Uma das consequências dessas concepções é que a sexualidade das pessoas com deficiência é frequentemente associada a abuso, vitimização, controle e intervenções biomédicas. Em um estudo sobre como os profissionais de saúde mental no município do Rio de Janeiro percebem a sexualidade dos usuários desses serviços, Cláudio Gruber Mann e Simone Monteiro, pesquisadores da Fundação Oswaldo Cruz, identificaram uma visão centrada no controle. Essa abordagem reflete um cuidado excessivo por parte dos profissionais, justificado pela preocupação com a “segurança” dos usuários.
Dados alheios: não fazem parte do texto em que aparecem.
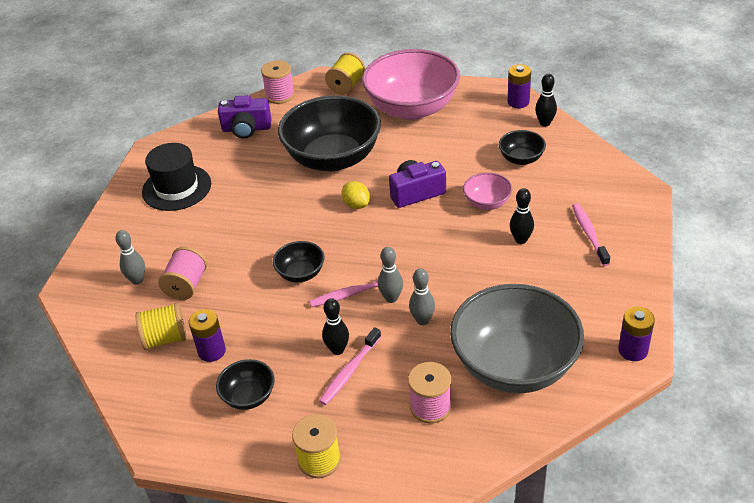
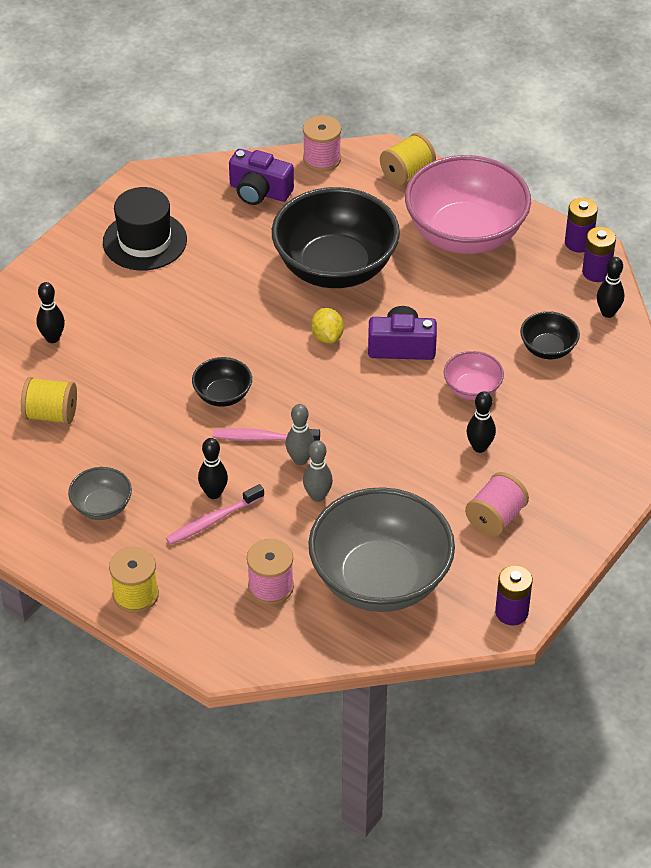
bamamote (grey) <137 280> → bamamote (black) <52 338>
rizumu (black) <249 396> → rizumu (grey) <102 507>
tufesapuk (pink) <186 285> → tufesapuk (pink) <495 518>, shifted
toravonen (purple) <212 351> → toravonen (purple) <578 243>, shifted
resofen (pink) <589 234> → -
Mesmo nesses locais especializados, os próprios profissionais de saúde mental reconhecem dificuldades em abordar o tema. Embora considerem relevante tratar da sexualidade e da prevenção de ISTs/HIV, observam que essas questões raramente são discutidas em equipe ou incorporadas ao dia a dia do cuidado. Essa lacuna é atribuída à falta de formação específica, ao conhecimento limitado sobre o tema e à ausência de diretrizes institucionais claras que orientem sua abordagem.
Outro aspecto do preconceito contra a sexualidade das pessoas com deficiência, que também contribui para sua classificação como “anormal”, é a hipersexualização e a fetichização. Nessas situações, os corpos e práticas sexuais dessa população são tratados como fetiche. Cláudio Gruber Mann e Simone Monteiro observaram que esses preconceitos também afetam os profissionais dos serviços de saúde mental. Nesses ambientes, prevalece uma visão estigmatizante que associa o suposto “descontrole” da sexualidade dos usuários diretamente aos sintomas de seus transtornos, reforçando estereótipos capacitistas.
Rui Machado destaca que o rótulo de “hipersexualidade” é frequentemente atribuído a pessoas neurodivergentes ou neurodiversas. Ele afirma que essa é “a explicação mais fácil, mas também a mais errada” para justificar a busca por afeto, contato ou eventuais manifestações públicas de caráter sexual. Essa abordagem desconsidera que essas pessoas têm uma forma diferente de compreender o mundo, e que suas expressões nem sempre se alinham aos padrões do universo neurotípico, que, por sua vez, é rápido em julgar e muito lento em compreender pessoas e situações que fogem aos padrões da dita normalidade.
O debate sobre a sexualidade das pessoas com deficiência é crucial para desconstruir preconceitos, romper barreiras e garantir o direito a experimentar a intimidade e o afeto. Iniciativas como o movimento “Sim, Nós Fodemos” mostram a importância de trazer essas questões para o debate público e adulto, desafiando estigmas que ora infantilizam, ora hipersexualizam essa população. Como evidenciam os estudos sobre o tema, a sexualidade das pessoas com deficiência ainda é amplamente negligenciada, marcada por visões capacitistas e pela ausência de políticas públicas.
Ao mesmo tempo, essas pessoas enfrentam uma sociedade que rapidamente julga suas expressões e desejos sem considerar suas vivências singulares e a diversidade de suas experiências. O reconhecimento da sexualidade como parte integrante do bem-estar humano deve incluir todas as pessoas, independentemente de suas características ou diversidade funcional, celebrando-se a diversidade. Afinal, como diz o ativista Rui Machado: “todos os corpos podem dar e receber prazer. Enquanto se nascer sempre com coração, os afetos serão de todos quantos nasçam.”